Figure 6. γCOP is required for apical protein secretion and tracheal lumen morphogenesis.

(A–F): Chitin and Serp protein accumulate in the tracheal lumen of stage 16 wild type embryos (A–C). In contrast, Serp protein is retained in tracheal cells in γCOP¹⁰ mutants, while luminal accumulation of chitin is not affected in the mutants (D–F). Note that the tracheal lumen marked by chitin staining in γCOP¹⁰ embryos (D) is narrower than in wild type embryos (A). In addition, γCOP¹⁰ embryos display interruptions in the DT lumen and in the LT (arrowheads in F) and stunted dorsal branches (asterisks in F) in posterior metameres.

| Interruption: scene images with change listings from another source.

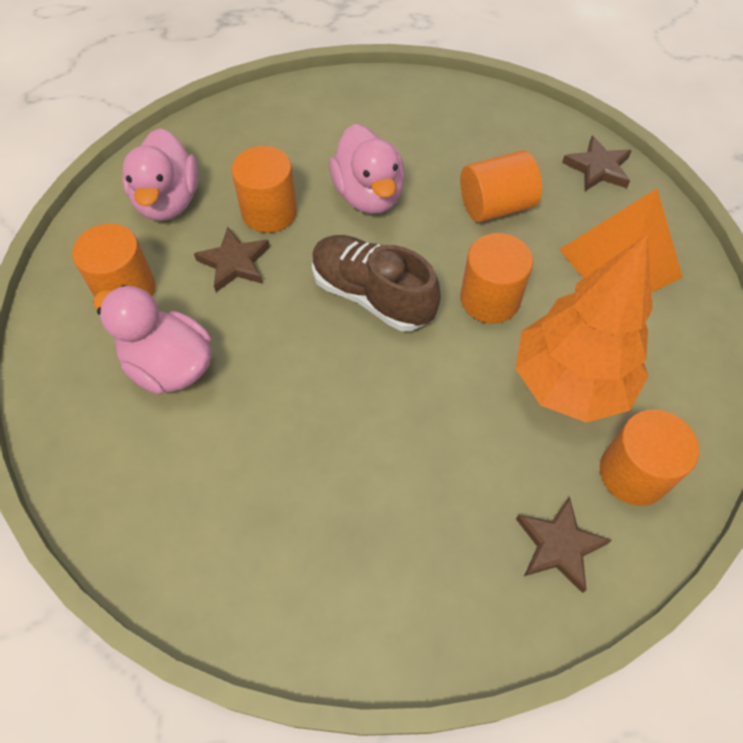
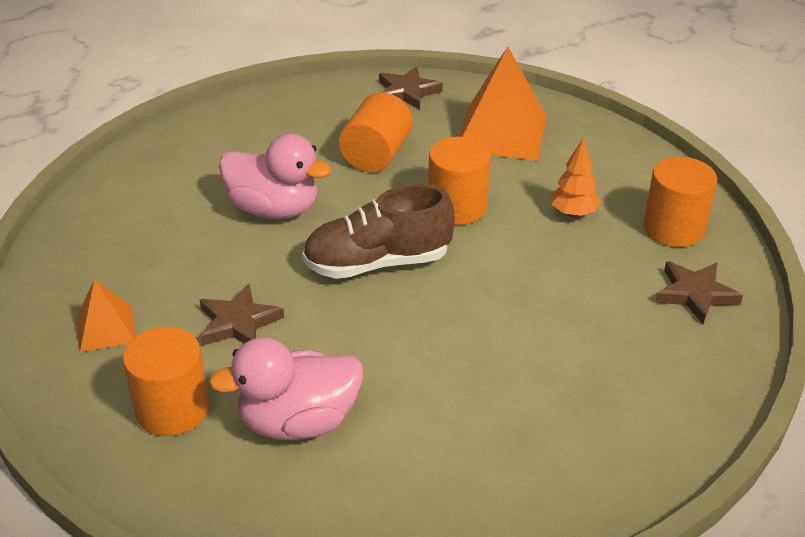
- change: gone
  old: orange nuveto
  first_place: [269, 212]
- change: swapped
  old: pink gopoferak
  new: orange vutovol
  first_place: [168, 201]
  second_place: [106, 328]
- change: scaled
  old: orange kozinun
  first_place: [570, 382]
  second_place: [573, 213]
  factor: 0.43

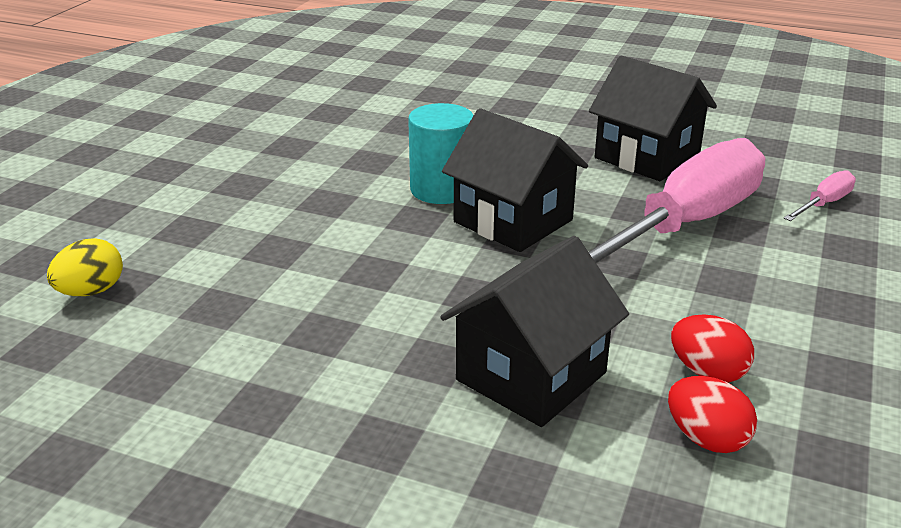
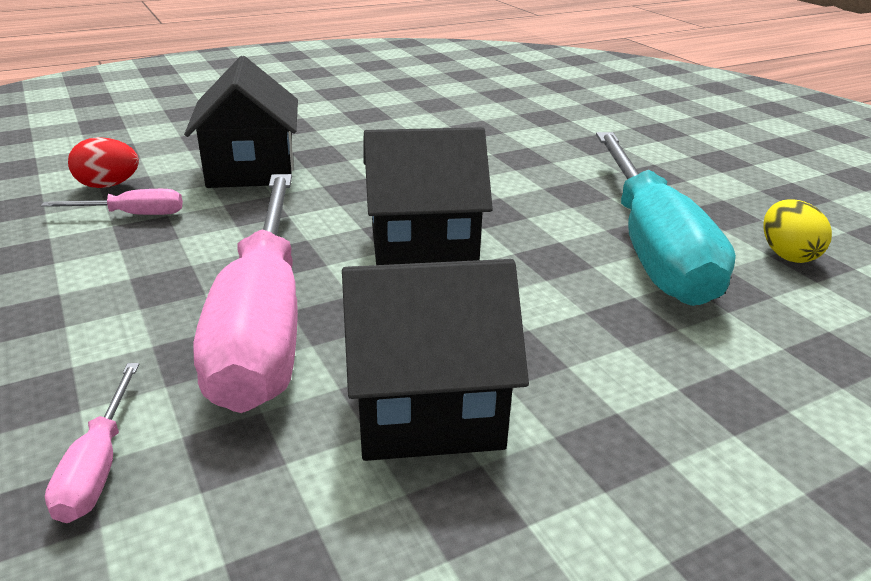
- change: gone
  old: turquoise nuveto
  first_place: [441, 189]
- change: new
  new: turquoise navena
  second_place: [652, 247]
- change: shifted
  old: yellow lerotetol
  first_place: [91, 291]
  second_place: [787, 255]
- change: swapped
  old: red lerotetol
  new: pink navena
  first_place: [707, 372]
  second_place: [132, 215]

Also note that γCOP¹⁰ embryos are developmentally delayed compared to wild type embryos, as indicated by gut morphology (green gut autofluorescence is visible in C, F). (G–L): Close-ups of wild type (G–I) and γCOP¹⁰ (J–L) embryos. DT lumen fusion defects (arrowheads) and DB migration defects (asterisk) are indicated in (L). (M): Quantification of DT and LT fusion defects in γCOP¹⁰ embryos (light grey bars) compared to heterozygous siblings (dark grey bars). 100% corresponds to nine successful fusion events in the ten tracheal metameres on one side of the embryo. Error bars indicate standard deviation. (A–F) are wide field fluorescent micrographs, (G–L) are single confocal sections taken at identical settings.